そもそも自分の知らないことを考える時点で難しく、好奇心投資の対象を探すこと自体が、想像力を広げる訓練にもなっているといえます。

だからこそ、好奇心予算は必ず毎月使い切ることが重要です。

毎月自分の好奇心のアンテナが立っていることを探し、月3000円なら3000円、月5000円なら5000円と決めた予算を使い切って、実際に身をもって体験すること。

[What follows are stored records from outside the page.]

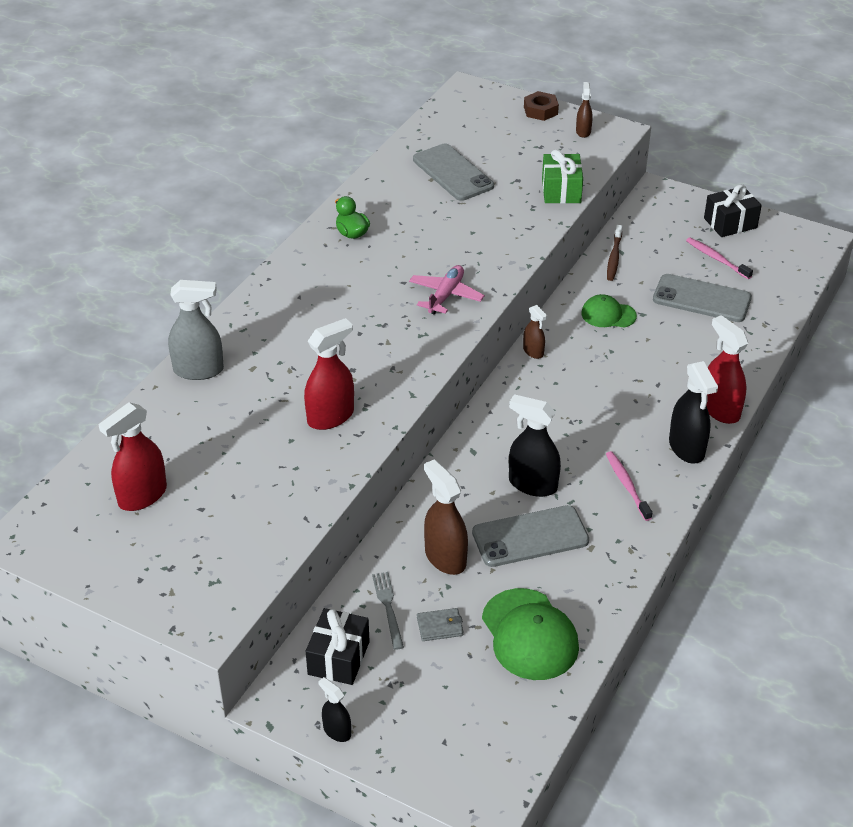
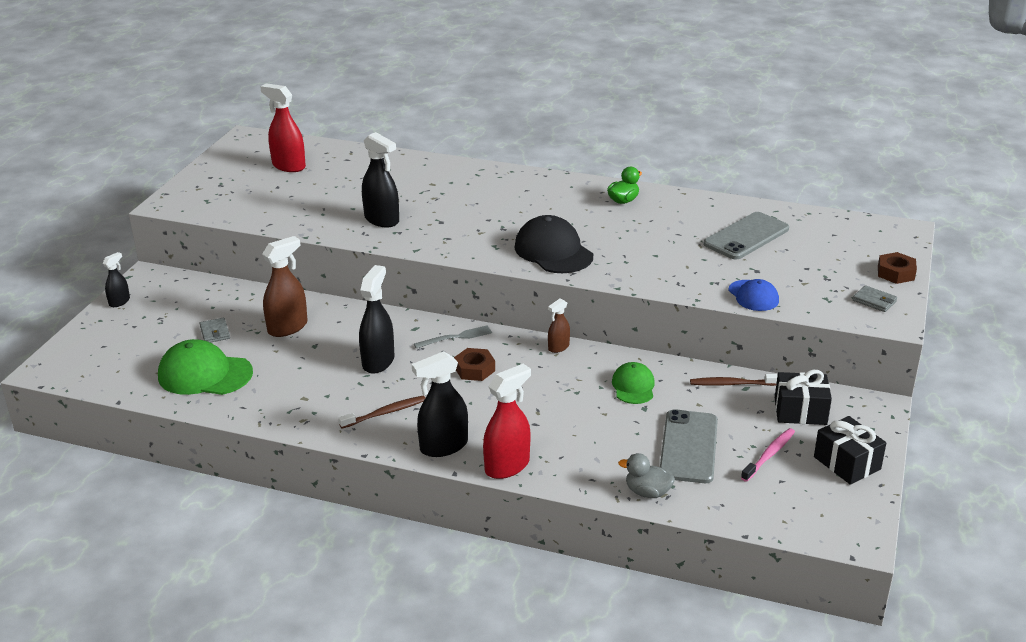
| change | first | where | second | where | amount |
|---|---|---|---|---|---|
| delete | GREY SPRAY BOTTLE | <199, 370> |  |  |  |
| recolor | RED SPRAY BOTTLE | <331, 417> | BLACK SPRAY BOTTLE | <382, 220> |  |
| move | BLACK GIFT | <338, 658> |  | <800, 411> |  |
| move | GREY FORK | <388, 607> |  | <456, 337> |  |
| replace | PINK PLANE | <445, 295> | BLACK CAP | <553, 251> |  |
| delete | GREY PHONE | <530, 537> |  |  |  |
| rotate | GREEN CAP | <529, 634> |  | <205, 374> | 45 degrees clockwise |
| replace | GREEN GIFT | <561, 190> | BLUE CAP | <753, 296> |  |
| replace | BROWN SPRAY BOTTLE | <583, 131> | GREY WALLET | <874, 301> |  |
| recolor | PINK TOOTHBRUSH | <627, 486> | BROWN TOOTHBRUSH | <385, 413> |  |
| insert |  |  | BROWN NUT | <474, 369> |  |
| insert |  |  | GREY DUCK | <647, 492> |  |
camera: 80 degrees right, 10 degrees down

結果として、普段の自分の知っている世界の輪から一時的にでも飛び出すことができ、その体験は刺激的で、楽しいものにもなってくれます。

★★★

ここでひとつ、面白い現象がきます。

それがなにかというと、「好奇心予算にお金を使い切ることで、むしろ娯楽費が減る」という現象です。

イメージでいえば、月3000円の好奇心予算を強制的にでも使い切ることによって、いままで娯楽的消費に使っていた月1万円が不要になるといった具合です。

娯楽的消費とはラクなのですが、それゆえに満足度は低くなります。

正確にいえば、一番最初に体験したときは未知との出会いで刺激的だったはずなのに、同じことを繰り返すことで、その体験から得られることを想像できるようになってしまいます。

いつも行っている定食屋や飲み屋、いつも行っている近所のカフェ、いつも買っているブランドの服、いつも乗っている電車。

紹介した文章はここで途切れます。